5.9 Service Level Agreements
Many companies create service-level agreements to ensure that their project and operations comply with defined standards. Even if there is any such agreement, you always have certain user expectations that work as unwritten service-level agreements. This metric keeps an eye on factors that help organizations align their performance with user needs.
5.10 Service Level Indicator
The SLI contrasts the uptime and app performance against predefined standards. Service Level Agreements (SLAs) focus specifically on uptime, whereas Service Level Objectives (SLOs) are used for the same purpose when SLAs are not in effect. The SLIs measure whether services are at the level promised by the companies to the customers.
5.11 Service Level Objectives (SLOs)
The service level objectives refer to the standards of services that you commit to providing. It includes guaranteed uptime, response time, and liability. They are basically the targets that a DevOps team needs to achieve for customer satisfaction. You need to determine whether SLOs are met, as they play a vital role in customer retention.
5.12 Mean Time Between Failures
The Mean time between failures measures the average time between two repairable failures of the system. This metric indicates whether your system is reliable or not. It also tells if your team can reduce or prevent potential system failures.
A higher MTBF rate means a more reliable system, it shows that your software might have faced a few failures but is repaired quickly. Whereas a low MTBF shows that your software is constantly kept under maintenance.
This says that you might need to focus on failure metrics more closely or track more relevant ones. The MTBF is related to the Mean Time to Repair (MTTR) metric. The less time you take to restore your services, the better MTBF rates you get.
5.13 Software Security Coverage (SSC)
SSC measures the total number of software components in your DevOps program. It can be anything from apps to containers or microservices.
5.14 Vulnerability Open Rate (VOR)
The VOR measures the number of vulnerabilities identified when releasing the code into a production environment. The issues are then categorized according to their rigor. This metric is used to find even minuscule errors in code to help your development and operations teams get better at writing clean and bug-free code. By focusing on potential vulnerabilities, your DevOps software helps keep your system secure.
5.15 Security Technical Debt (STD)
This KPI is used to measure the total number of unresolved security errors accumulated in production. This is kind of a defect escape rate but in terms of security. The more quickly you address these problems, the more secure your system will become.

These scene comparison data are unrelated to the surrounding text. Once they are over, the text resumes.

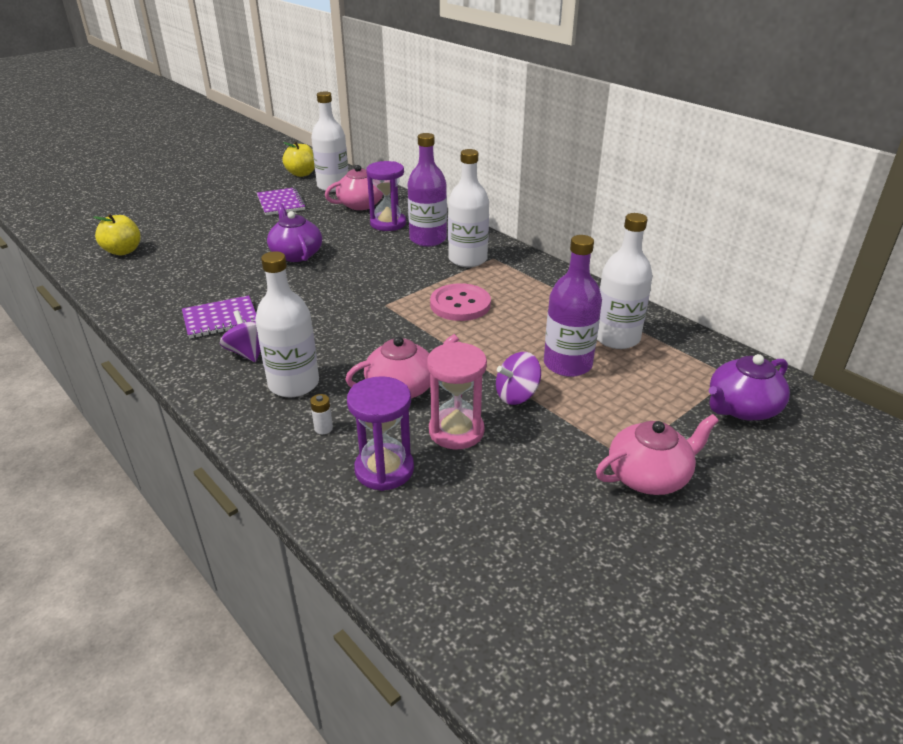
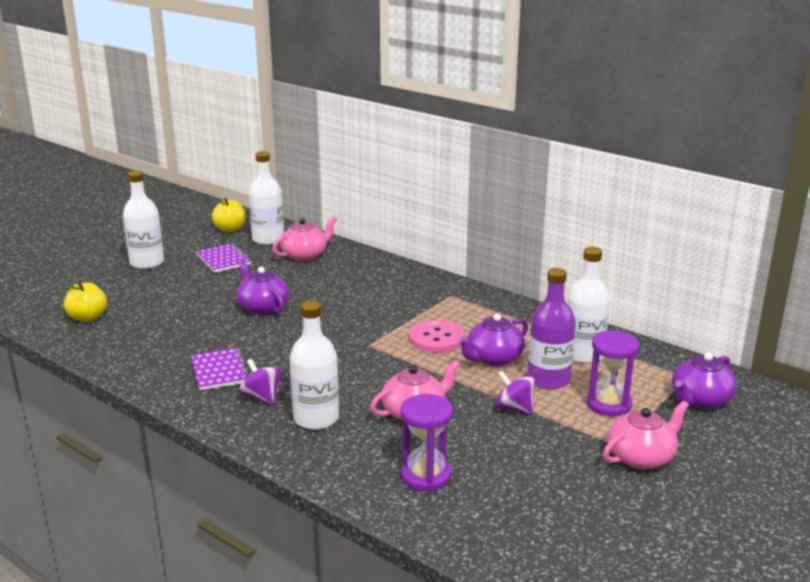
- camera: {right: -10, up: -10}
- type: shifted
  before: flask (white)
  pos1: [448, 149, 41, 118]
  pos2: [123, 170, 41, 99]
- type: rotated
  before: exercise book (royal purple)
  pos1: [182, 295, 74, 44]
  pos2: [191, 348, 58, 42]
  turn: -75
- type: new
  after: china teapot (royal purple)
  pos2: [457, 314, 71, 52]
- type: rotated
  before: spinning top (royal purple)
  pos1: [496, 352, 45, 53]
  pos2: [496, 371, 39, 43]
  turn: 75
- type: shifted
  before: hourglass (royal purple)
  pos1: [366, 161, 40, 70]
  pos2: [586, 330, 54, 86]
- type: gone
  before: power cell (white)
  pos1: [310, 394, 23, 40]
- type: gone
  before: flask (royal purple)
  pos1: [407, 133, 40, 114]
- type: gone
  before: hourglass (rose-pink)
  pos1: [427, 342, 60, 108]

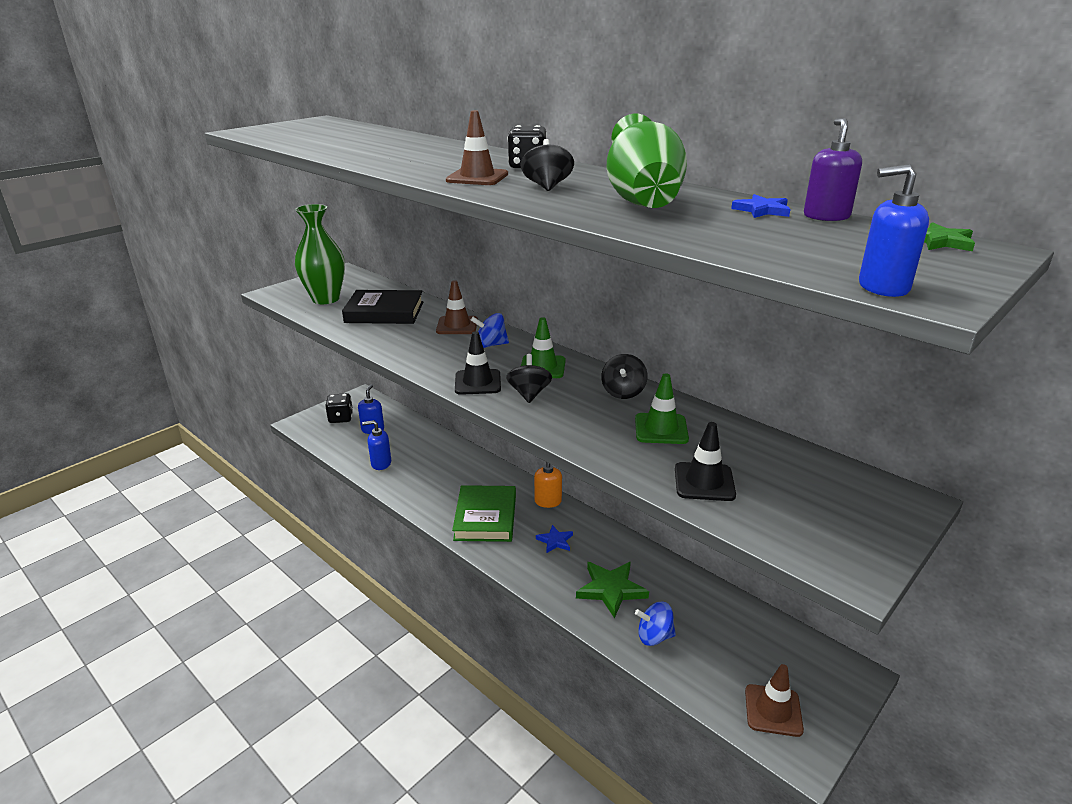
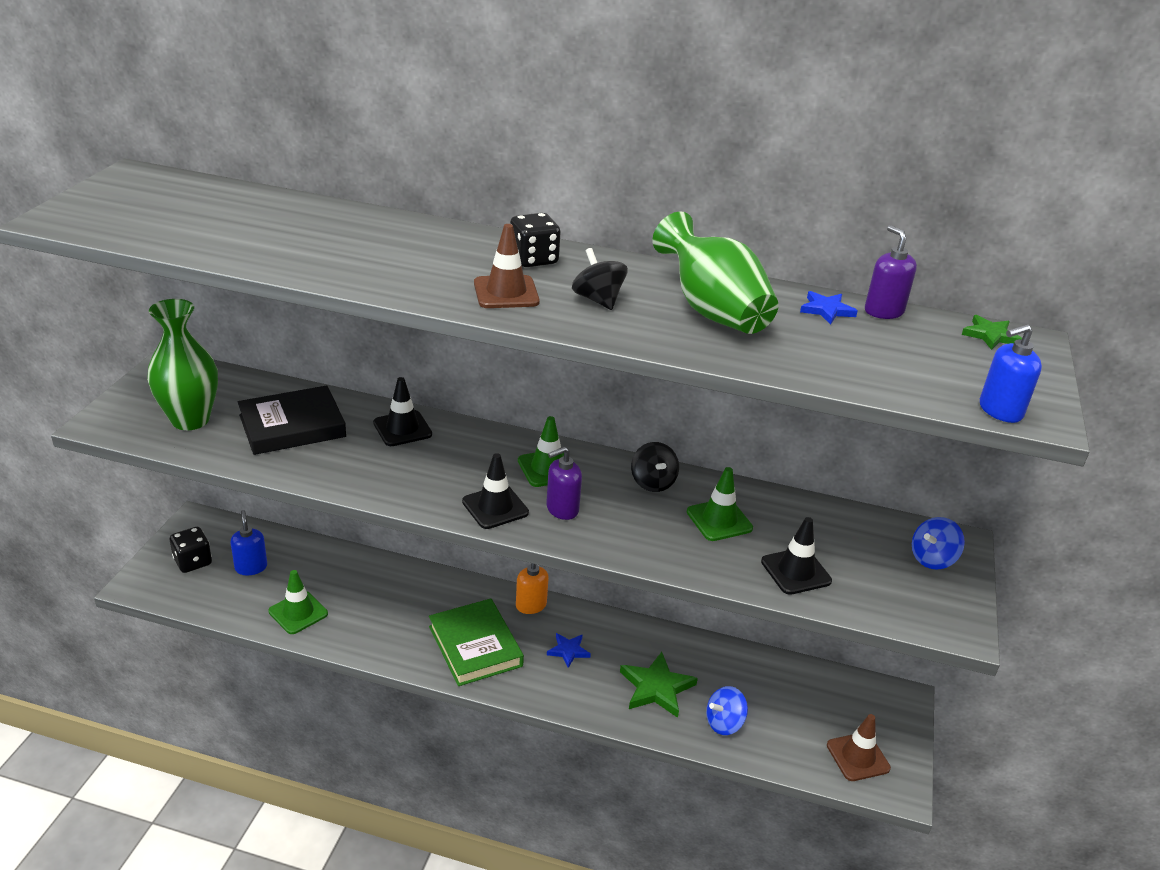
- camera: {right: -30, up: 5}
- type: swapped
  before: soap dispenser (blue)
  after: traffic cone (emerald)
  pos1: [362, 420, 29, 50]
  pos2: [268, 570, 60, 64]
- type: repainted
  before: traffic cone (russet)
  after: traffic cone (black)
  pos1: [436, 280, 42, 54]
  pos2: [373, 377, 59, 69]
- type: swapped
  before: spinning top (black)
  after: soap dispenser (royal purple)
  pos1: [506, 354, 46, 49]
  pos2: [546, 447, 36, 73]
- type: shifted
  before: spinning top (blue)
  pos1: [471, 313, 38, 35]
  pos2: [912, 517, 53, 53]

On top of that, the Mean Vulnerability Age (MVA) metric allows you to measure how long the vulnerabilities have remained unresolved in the system. Implemented together, the MVA and the STD metrics help determine your system’s Security Risk Exposure (SRE).
6. Conclusion
In addition to four key DevOps metrics, you must also prioritize the metrics that help you accumulate the required data. This data allows you to make informed decisions based on real-time stats and facts. The more relevant data you gather from multiple sources, the better decisions you can make in the context of your DevOps pipeline, also set new organizational goals.
FAQs
What are the key DevOps metrics?
The four key DevOps metrics are lead time for changes, change failure rate, deployment frequency, and mean time to recovery.
Why measure DevOps KPIs?
KPIs are critical for tracking and improving the metrics to give you control over the DevOps processes and workflow.
What are the most important things in DevOps?
DevOps automation is one of the most important practices. Automating the software development cycle as much as possible allows developers to focus on writing clean code. An automated CI/CD pipeline helps reduce manual errors, enhancing team productivity.